Alman İdeolojisi’nin elyazmaları iki ciltten oluşmaktaydı: birincisi hegel-sonrası felsefenin eleştirisi; ve ikincisi, “hakiki” sosyalizmin eleştirisi.
Birinci Cildin Birinci Bölümü Alman İdeolojisi’nin temel belirleyici içeriğini ortaya koymaktadır. Bütün yapıtın en önemli bölümünü oluşturmasının ve kendi başına önemli oluşunun nedeni budur.
Elyazmasının Birinci Bölümü, müsvedde halindeki elyazmalarının üç kesiminden ve bu bölümün başlangıcının iki temiz kopyasından oluşmaktadır. Buna göre, bölüm dört kesime ayrılmıştır.
Birinci Bölümün Birinci Kesimi, temiz kopyanın ikinci versiyonudur; şu farkla ki, birinci versiyonda olup da ikinci versiyona alınmamış kısımlar eklenmiştir. İkinci Kesim, tüm bölümün esas özünü vermektedir. Üçüncü ve Dördüncü Kesim, Stirner’in incelendiği bölümden (Cilt 1, Üçüncü Bölüm) alınmış konu-dışı teorik yorumlardır.

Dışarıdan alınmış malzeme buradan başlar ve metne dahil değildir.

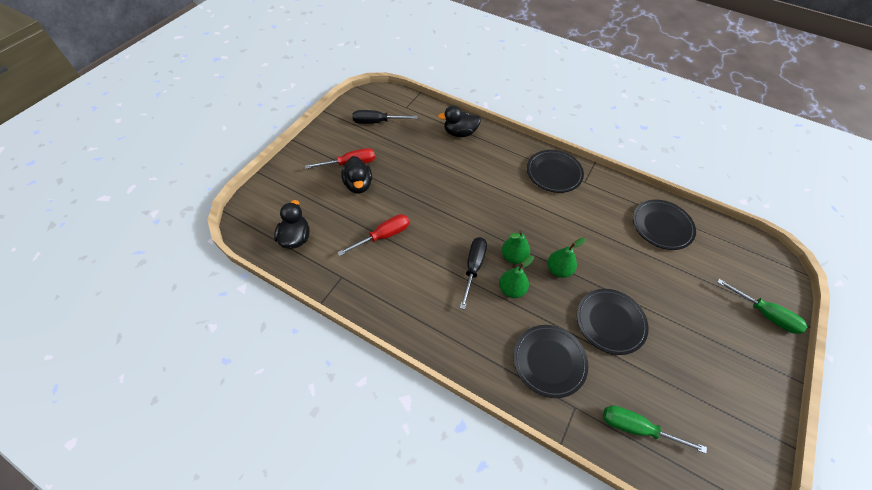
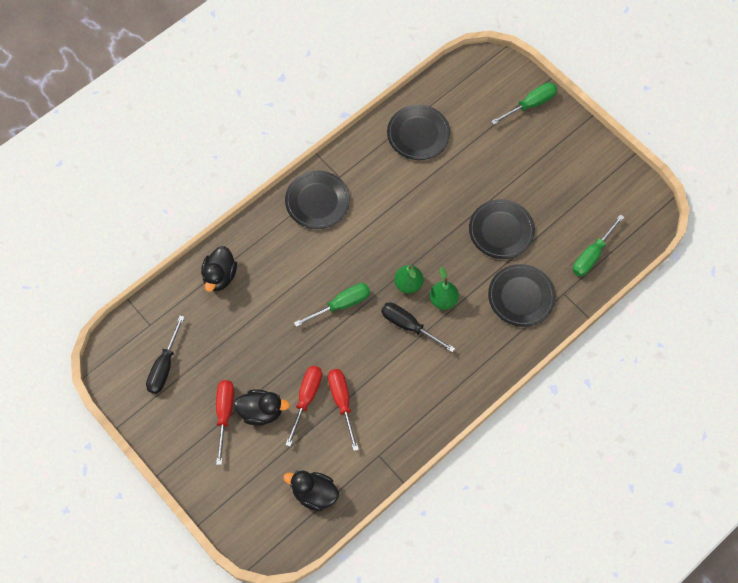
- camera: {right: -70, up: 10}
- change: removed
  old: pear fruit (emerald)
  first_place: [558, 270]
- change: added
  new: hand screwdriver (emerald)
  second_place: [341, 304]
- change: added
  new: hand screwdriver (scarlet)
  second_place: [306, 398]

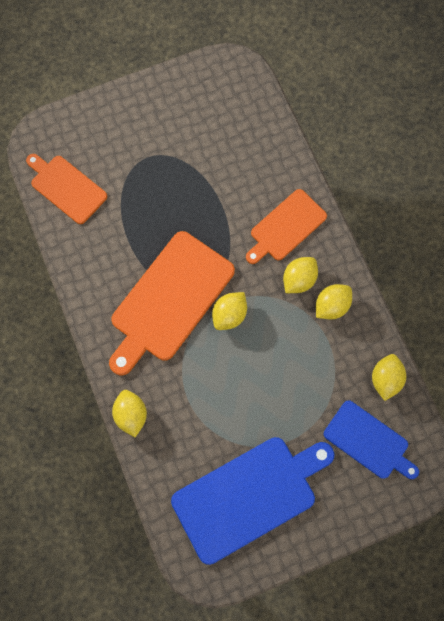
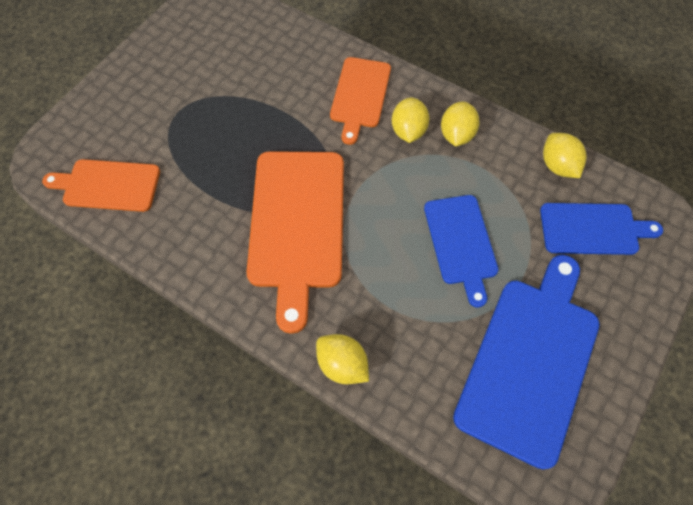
- camera: {right: -35, up: -10}
- change: removed
  old: lemon (bright yellow)
  first_place: [229, 315]
- change: added
  new: cutting board (blue)
  second_place: [461, 243]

Alman İdeolojisi [Feuerbach], L’idéologie allemande, Première Partie, Feuerbach, Editions Sociales, Moscow 1968 ve Dietz Verlag, Berlin 1970 baskılarıyla karşılaştırılmış, köşeli parentez içinde sunulan başlıklar ve sayfa numaraları K. Marx and F. Engels, Sellected Works, c. I, Moscow 1969’dan alınmış ve açıklayıcı notlar, bu cilt için düzenlenmiştir.
Yayına hazırlanırken konmuş olan bütün başlıklar ve gerekli eklemeler ve elyazmalarının sayfa numararalı, köşeli parantez içinde verilmiştir. Esas ikinci temiz kopyanın yapraklarına Marks ve Engels tarafından verilmiş olan numaralar “y” harfiyle ve buna tekabül eden rakamla gösterilmiştir, örneğin [y. 1], [y. 2], vb.. Birinci temiz kopyaya yazarlar sayfa numarası koymamışlardır; bu sayfalar “s” harfiyle ve buna tekabül eden rakamla gösterilmiştir: [s. 1], [s. 2], vb.. Elyazmalarının müsvedde halindeki üç kesiminin Marks tarafından numaranmış sayfaları ise yalnızca rakamla gösterilmiştir: [1], [2], vb..
[3*] Burada, David Strauss’un, dinin felsefi eleştirisine kapı açan ve hegelci okulun eski-hegelciler ve yeni-hegelciler olarak ikiye bölünmesinin başlangıcını oluşturan temel yapıtına (D. F. Strauss, Das Leben Jesu, Bd. 1-2, Tübingen 1835-1836) değinilmektedir. – 32.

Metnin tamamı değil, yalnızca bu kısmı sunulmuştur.